Oft unterbricht ein mit Jauchzen begrüßtes Abenteuer den gleichmäßigen Strom der Bewegungen. Bald stürzt ein Paradefahrer mit Wucht zusammen und erinnert an den so hübsch malenden Vers des Virgil: Procumbit humi bos, der sich etwa so verdeutschen läßt: „Zu Boden der Ochs plumpt.“ Ein anderes Mal rennen zwei unachtsame Fahrer im vollen Schuß an einander und prallen zurück, wie zwei Widder, die krachend die Stirnen zusammengestoßen haben.

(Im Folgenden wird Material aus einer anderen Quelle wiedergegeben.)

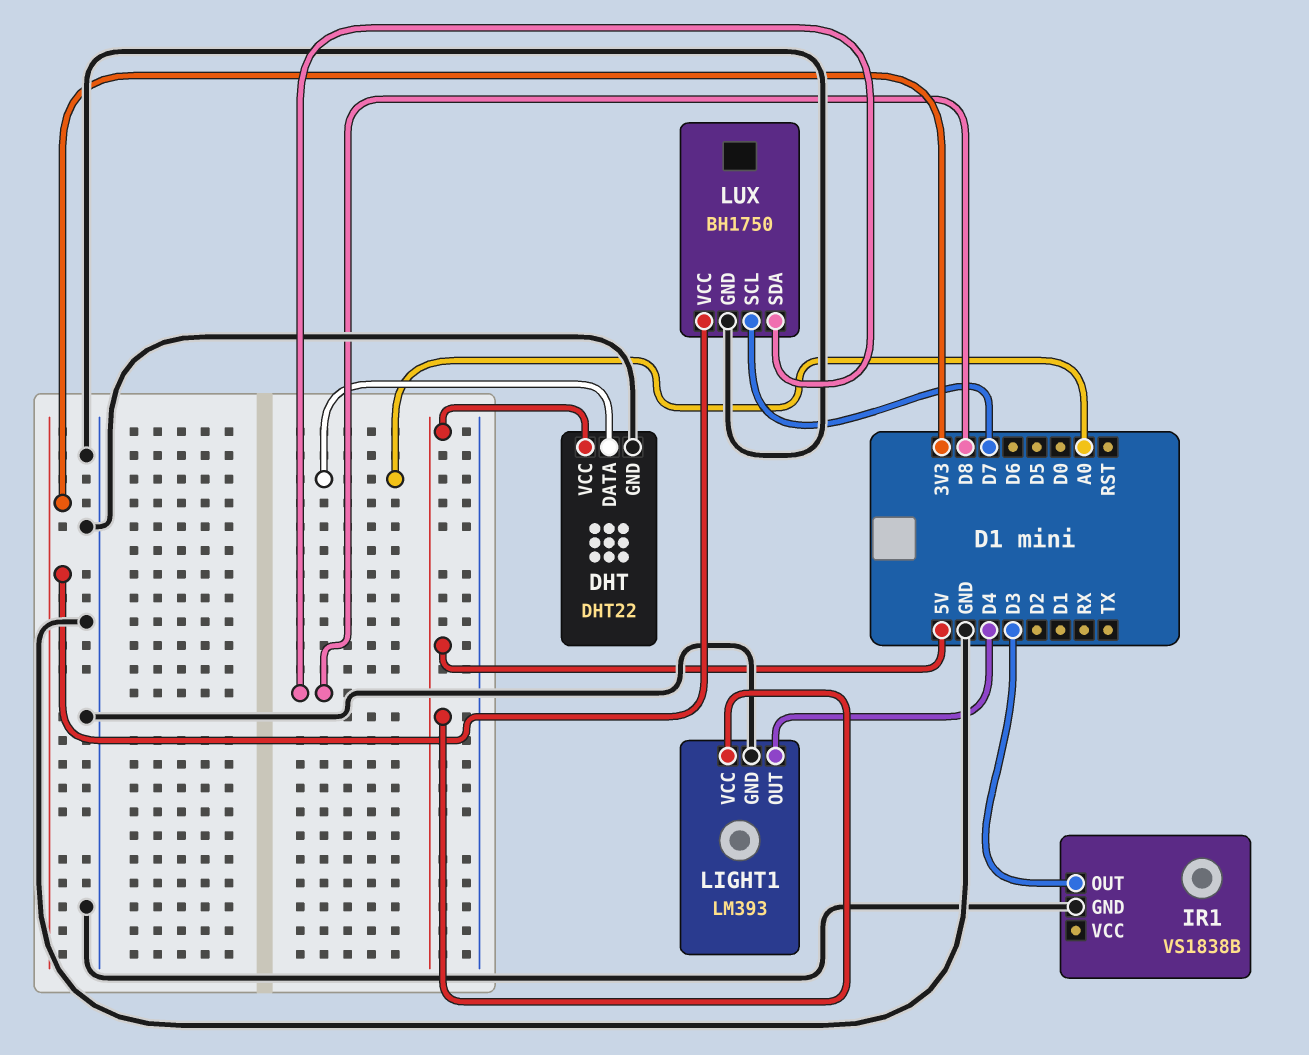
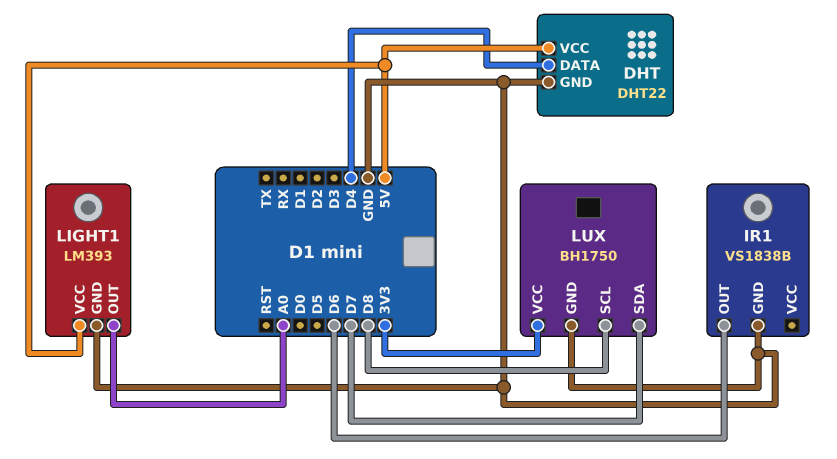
DHT pin DATA: A0 -> D4
IR1 pin OUT: D3 -> D6
LIGHT1 pin OUT: D4 -> A0
LUX pin SCL: D7 -> D8
LUX pin SDA: D8 -> D7

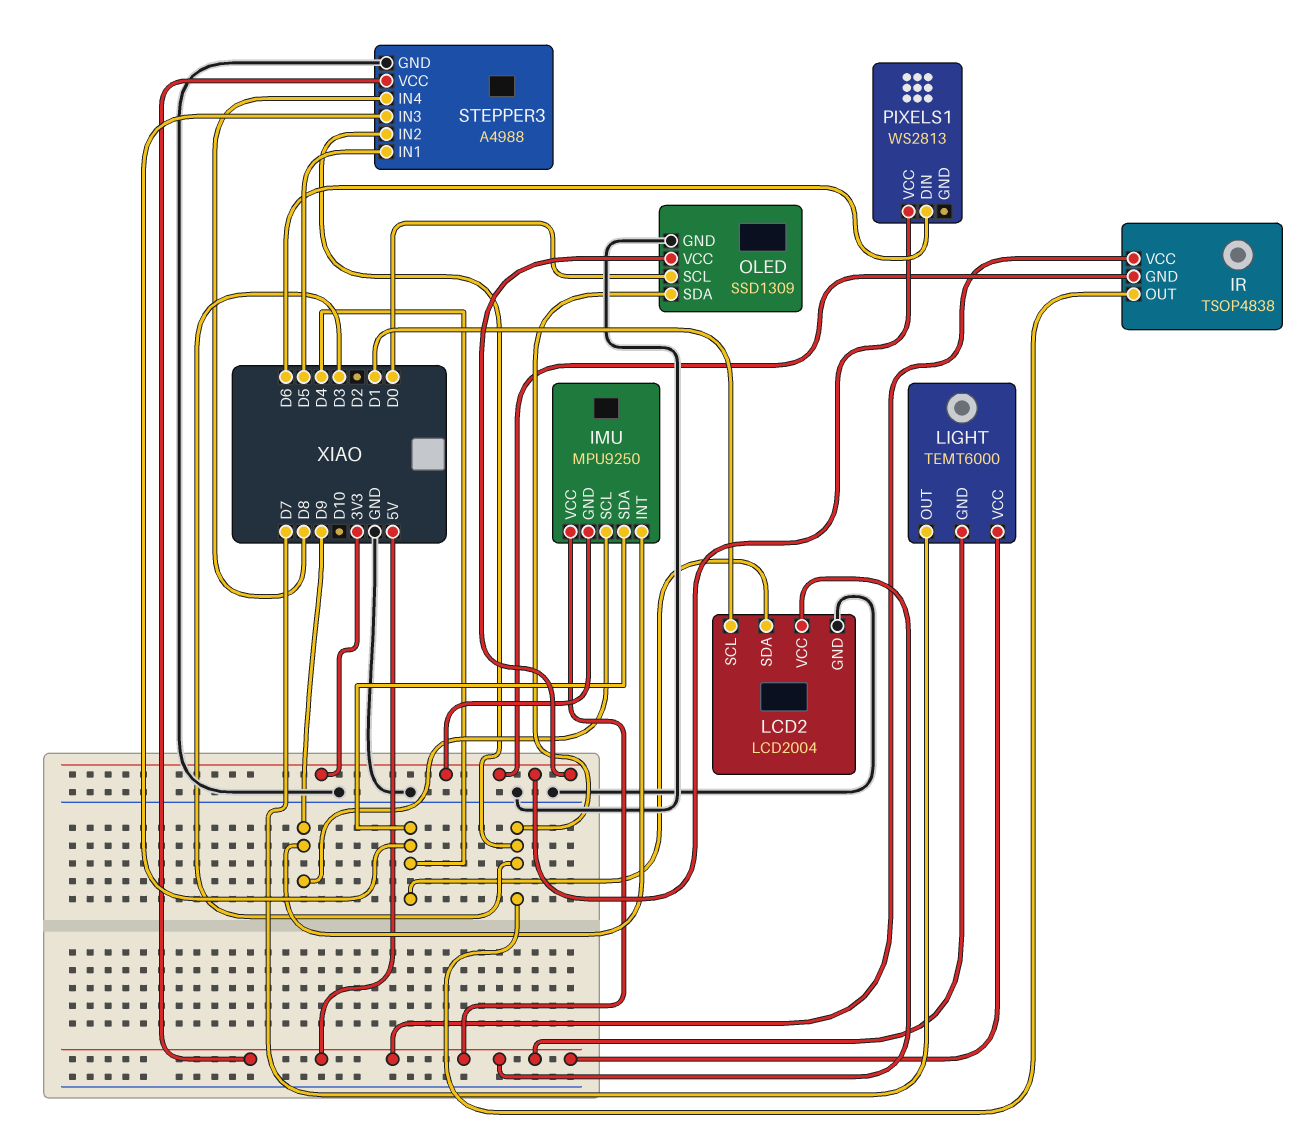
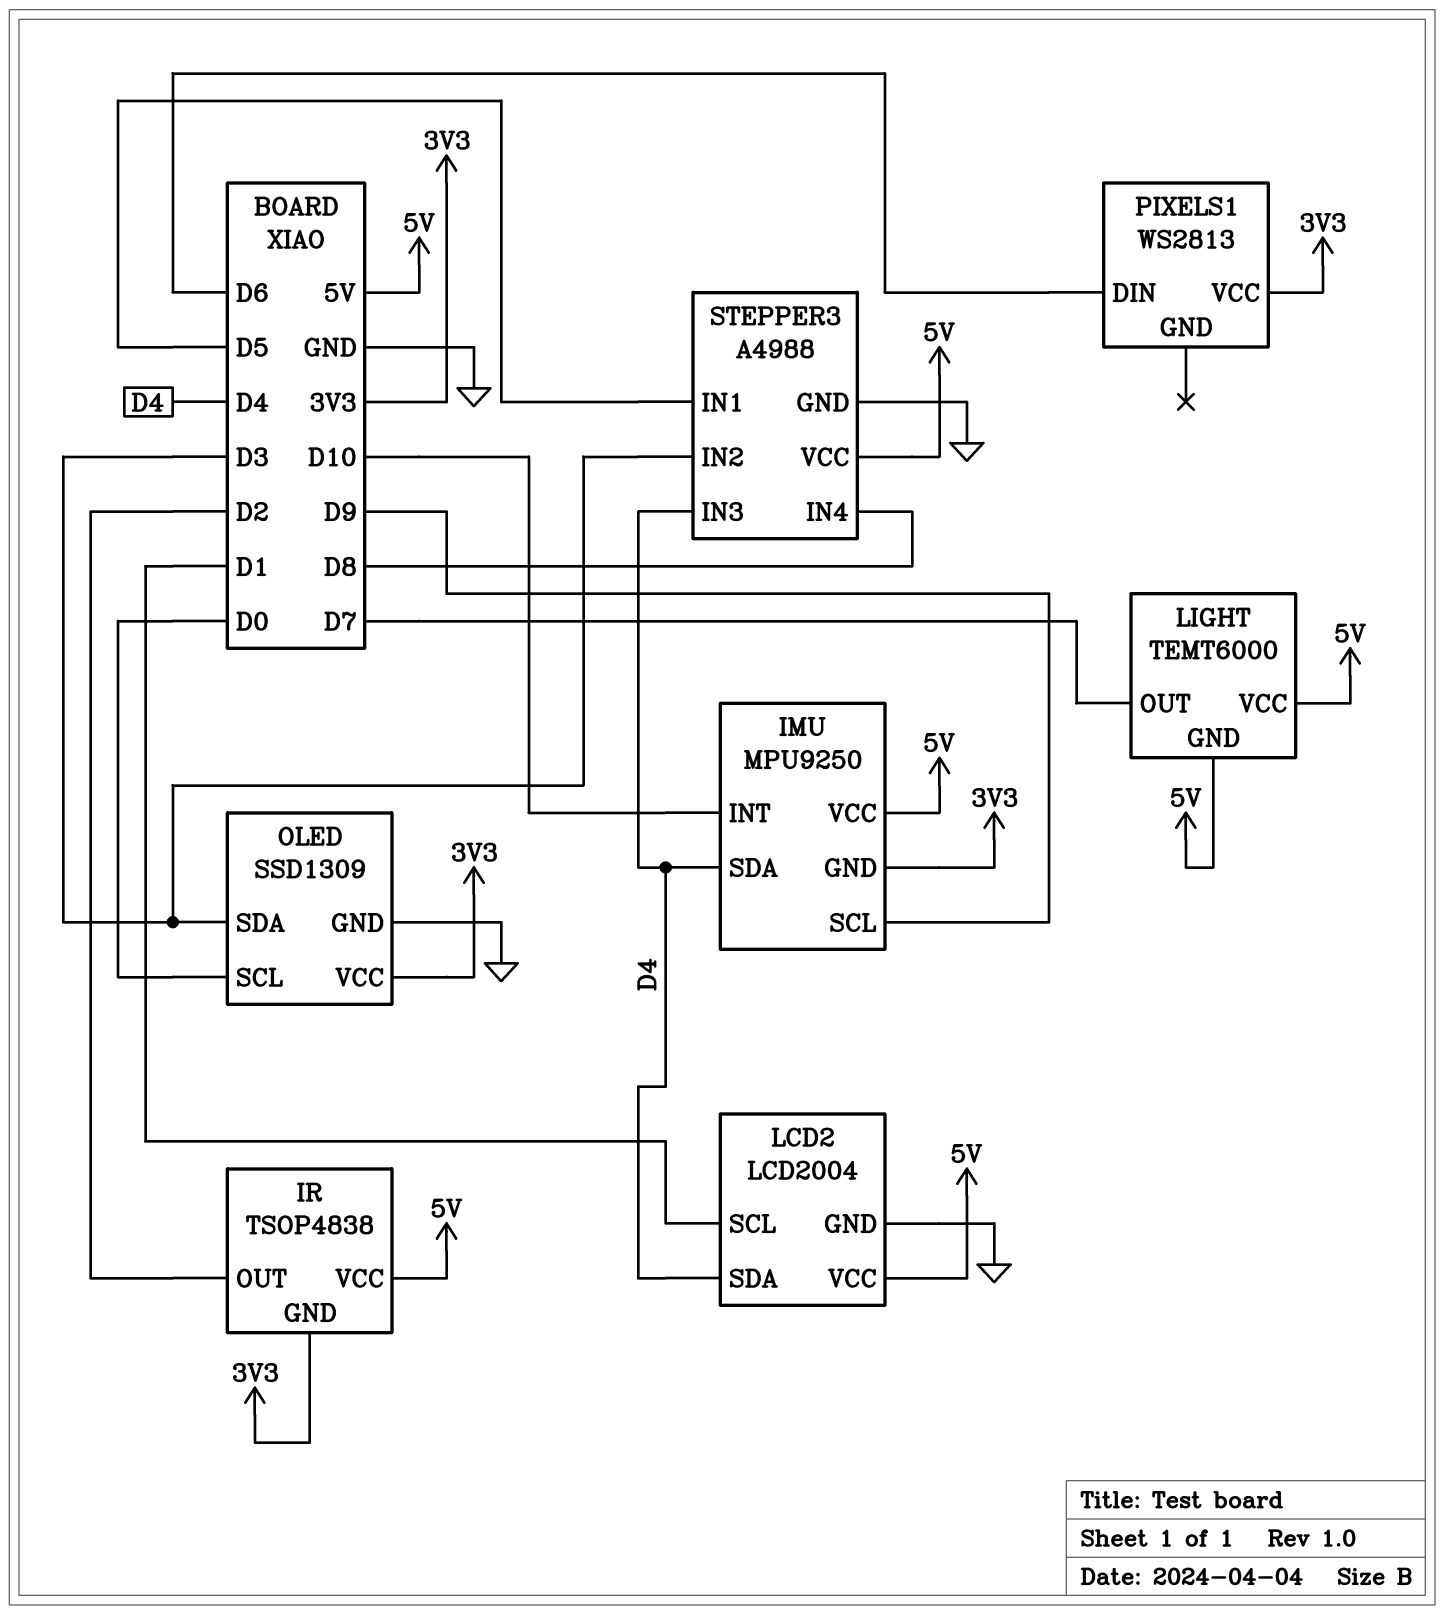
IMU pin INT: D9 -> D10
IR pin OUT: D3 -> D2

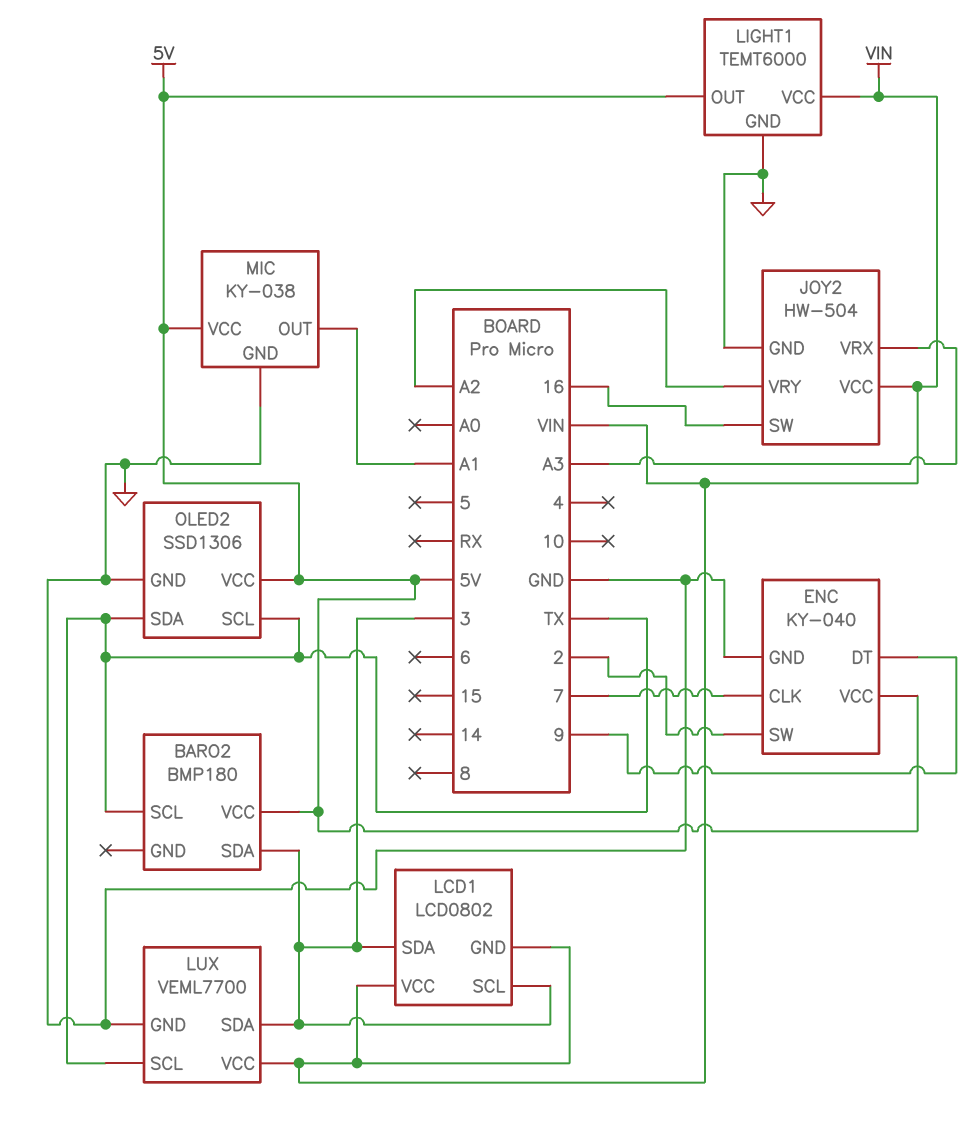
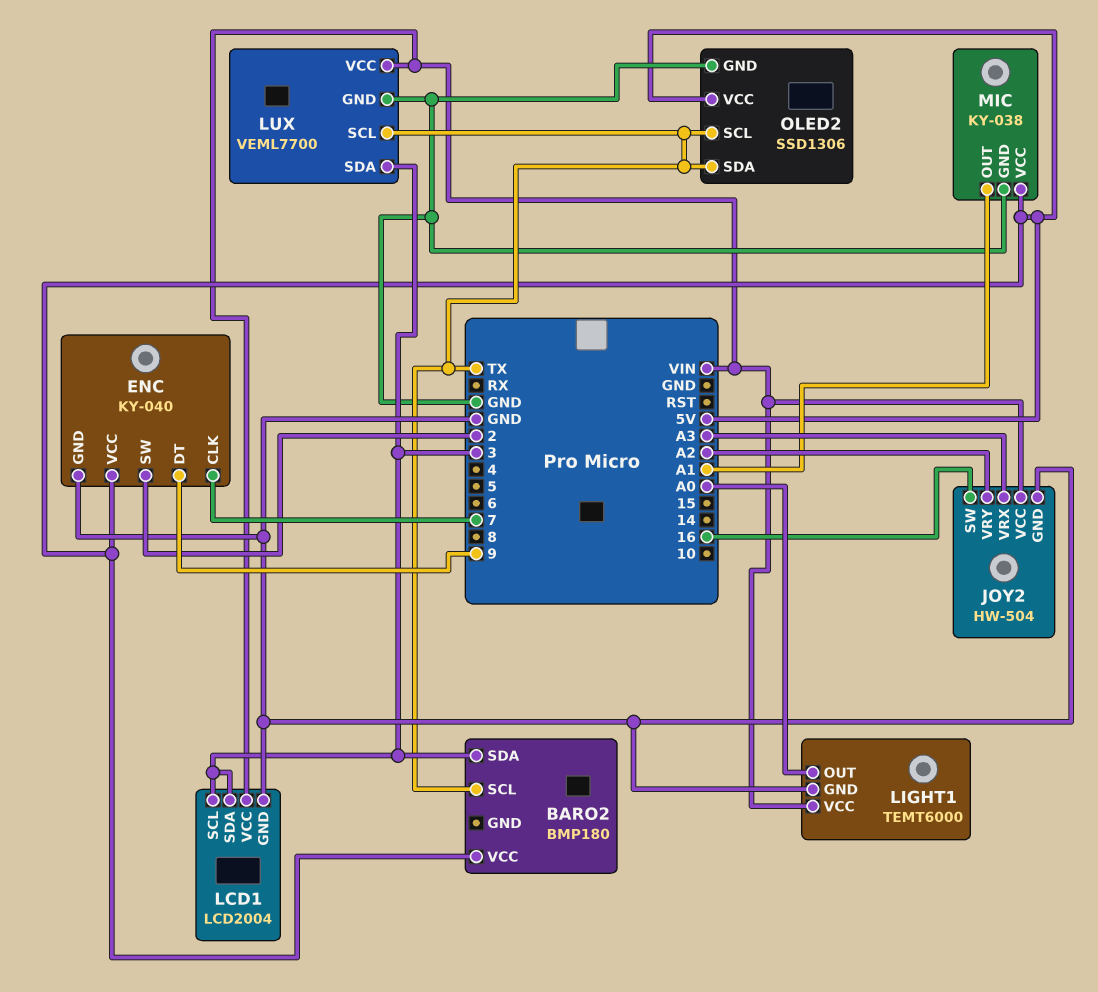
LCD1: LCD0802 -> LCD2004
LCD1 pin GND: VIN -> GND
LIGHT1 pin OUT: 5V -> A0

Mehr als Lust, denn als Unfall wird das Hinfallen von Knaben betrachtet; ist einer gestolpert, so purzelt eine ganze Lawine mit Jauchzen über ihn her, bald ist kaum Einer auf der Bahn, dessen Kleider nicht bepuderte Stellen zeigen.

Zwischen all diesen bunten, immer wechselnden Strömungen bilden sich Inseln von Zuschauern, wie man sie auf dem Tanzsaal unter dem Kronleuchter entstehen sieht, es drängen sich Brezeljungen mit vollen Körben durch das Gewimmel, fliegende Cigarrenläden und Marketender versuchen die Eröffnung eines Handelsverkehres. Kurz, es entwickelt sich auf dem Flußspiegel ein wahres Volksfest.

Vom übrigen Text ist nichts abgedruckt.